La «Nueva Georgia», inmóvil sobre aquellas aguas, destacaba vivamente su negro casco de aquel mar de plata fundente, y parecía, no que navegaba, sino que se hallaba como suspendida en una atmósfera de encendidas fosforescencias.
Miss Ana, el capitán Hill, el teniente Collin y todos los marineros contemplaban con admiración aquel fenómeno, que es frecuente, como hemos dicho, en tales regiones, pero cuya hermosura encanta y subyuga siempre.
El náufrago, por su parte, habíase levantado lentamente y recostado sobre la borda del buque; pero en vez de una mirada de admiración, aquel extraño hombre derramó sobre el mar una ojeada opaca e hizo un ademán de despecho, lanzando al mismo tiempo una sorda imprecación.
Poco a poco el fenómeno luminoso se alejó en dirección al Este, y la nave, que filaba despacio en sentido contrario, permaneció otra vez envuelta en tinieblas densas, que el fanal de proa no bastaba a romper.
El náufrago, que había vuelto a sentarse a proa, cuando vio brillar el mar a lo lejos, se levantó con cautela, y parecía que su vista buscaba a alguien.
Repitió el gesto de despecho que ante hiciera, al no ver sobre el puente ni al capitán, ni a miss Ana, ni al segundo.
Una profunda arruga se marcó en su frente y permaneció como perplejo. Al ver pasar cerca a un marinero joven que acababa de dejar la cámara de proa, y que no había oído la brusca pregunta del señor Collin acerca de la isla de Norfolk, le detuvo, diciéndole:
—¡Eh, camarada! ¿Qué hora tenemos?
—Deben de ser las diez —respondió el marinero.
—¿Cuál de los oficiales está de guardia para el primer tumo?
—Asthor, el piloto.
—Y ¿el señor Collin?
—Hará la guardia de medianoche.
—¿Es un valiente oficial el señor Collin?
—Bravísimo, os lo aseguro.
—¿Goza de gran confianza a bordo?
—De la misma que disfruta Asthor, que navega hace veinte años con el capitán Hill, y quizá de más.
—¿Es verdad que es el novio de miss Ana?
—No lo he oído decir, ni lo creo.
—Dime, camarada: ¿se cree de veras que yo sea un pobre marinero que ha tenido la desgracia de naufragar?
—¡Por Baco! ¿No os hemos recogido en pleno mar a bordo de una balsa?
—Es verdad; pero me parece que el señor Collin me mira con cierta desconfianza.
—Es un hombre desconfiado el teniente; pero no creo que tenga motivos para desconfiar de vos.

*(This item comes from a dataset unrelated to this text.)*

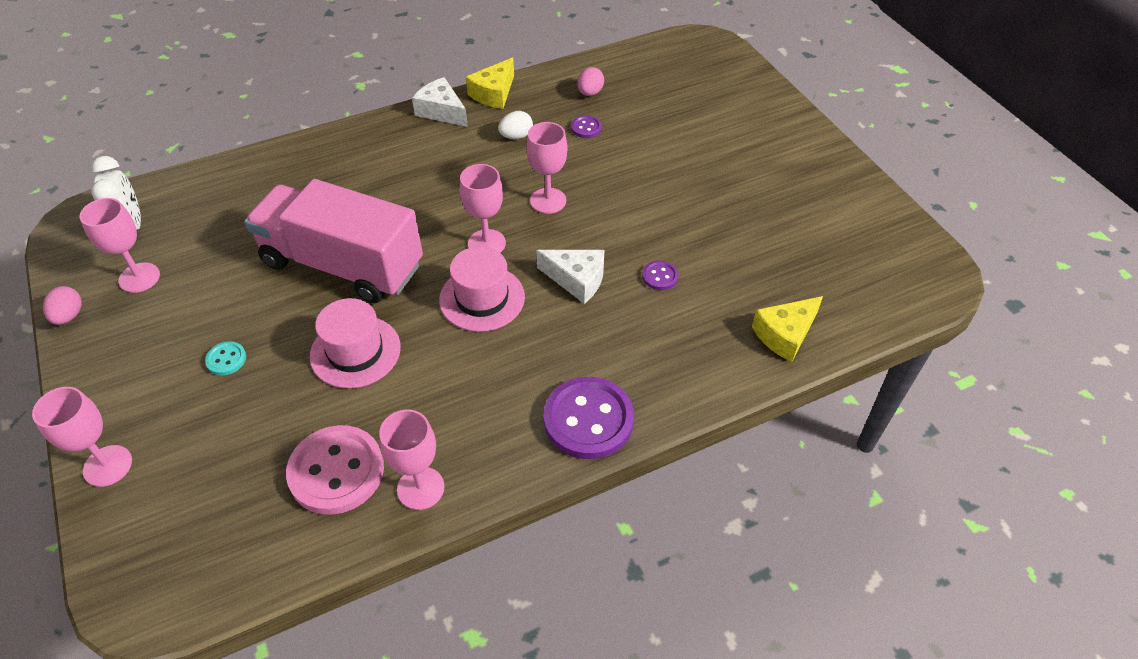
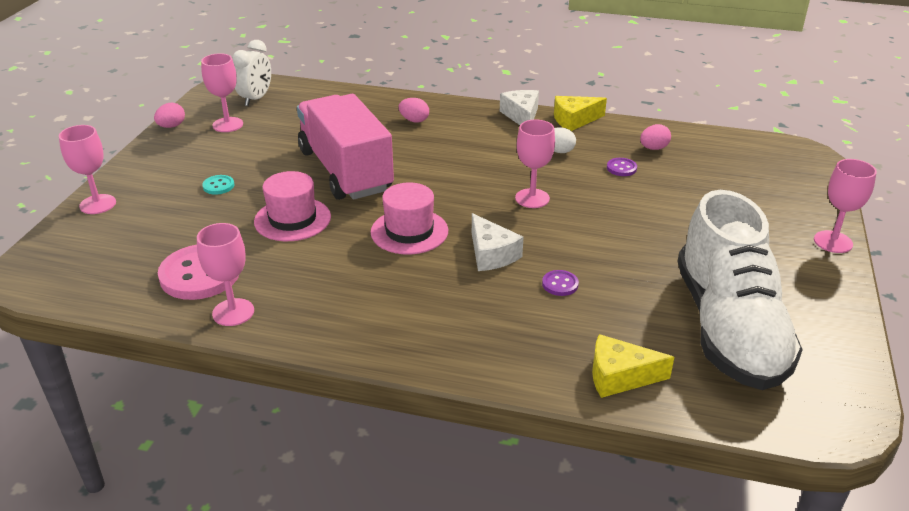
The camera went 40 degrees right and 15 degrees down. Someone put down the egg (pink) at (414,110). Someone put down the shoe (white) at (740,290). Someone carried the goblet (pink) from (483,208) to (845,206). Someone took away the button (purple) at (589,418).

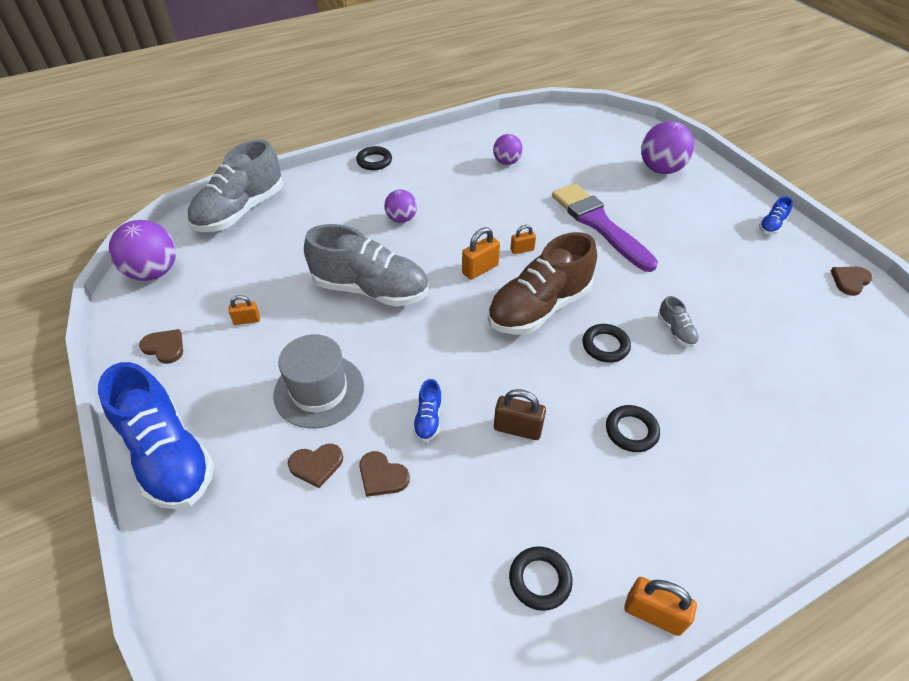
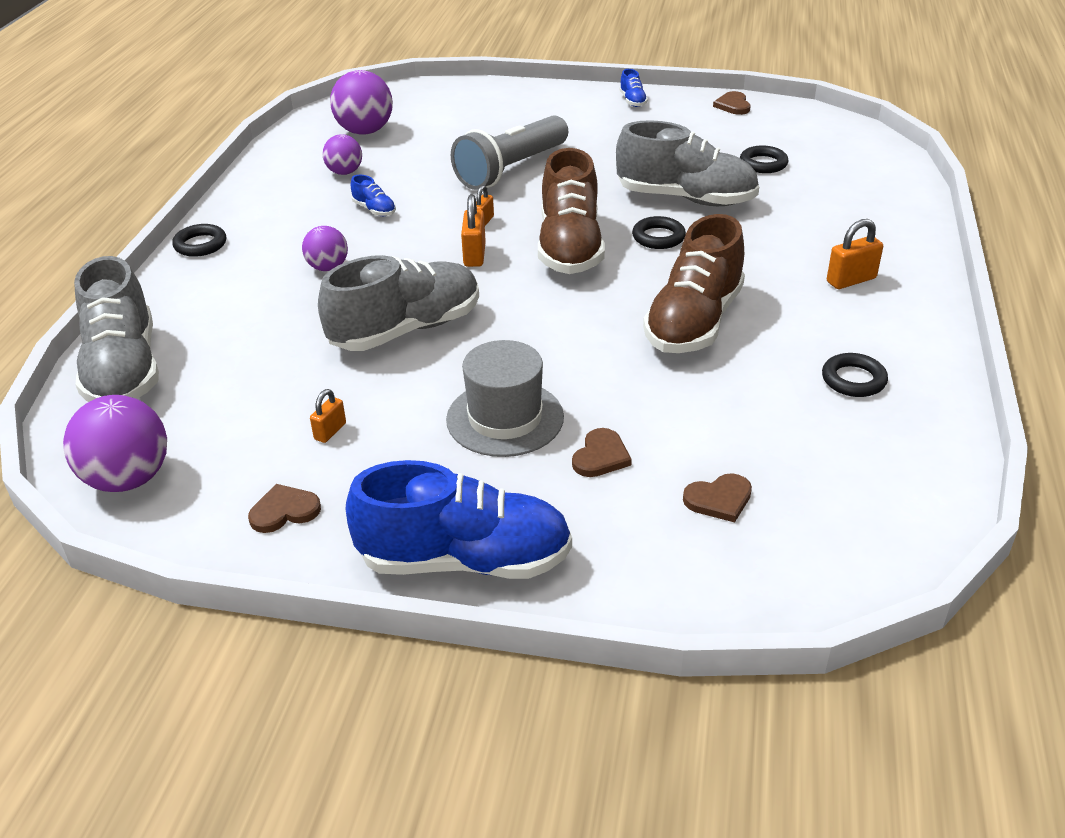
The camera went 50 degrees left and 10 degrees down. Someone carried the ball (purple) from (668,147) to (361,102). Someone carried the shoe (blue) from (427,410) to (373,195). Someone swapped the brush (purple) at (605,227) for the flashlight (grey) at (509,152). Someone scaled the shoe (grey) at (678,321) by 2.43. Someone swapped the padlock (brown) at (520,414) for the shoe (brown) at (694,283). Someone carried the heart (brown) from (384,474) to (717,498). Someone carried the ring (black) from (633,428) to (764,159). Someone carried the padlock (orange) from (660,606) to (855,254).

—Tienes razón, camarada. Soy un loco al pensar que a bordo de la «Nueva Georgia» se me mira con malos ojos. ¡Buenas noches!
El náufrago atravesó el puente con la frente arrugada y los brazos cruzados sobre el pecho. Parecía muy pensativo y abstraído.
Al pasar junto a la escotilla se detuvo para escuchar a los tigres, que lanzaban profundos rugidos.
—Tienen hambre —murmuró con voz sorda—. Y, sin embargo, aquí hay carne para los doce tigres.
Después retrocedió lentamente hacia proa y fijó los ojos en las nubes, que corrían alocadas por el cielo.
—La tempestad —articuló en voz baja— será fatal para alguien.
Reprimió una sonrisa helada que se dibujaba en sus labios y desapareció por la cámara de proa.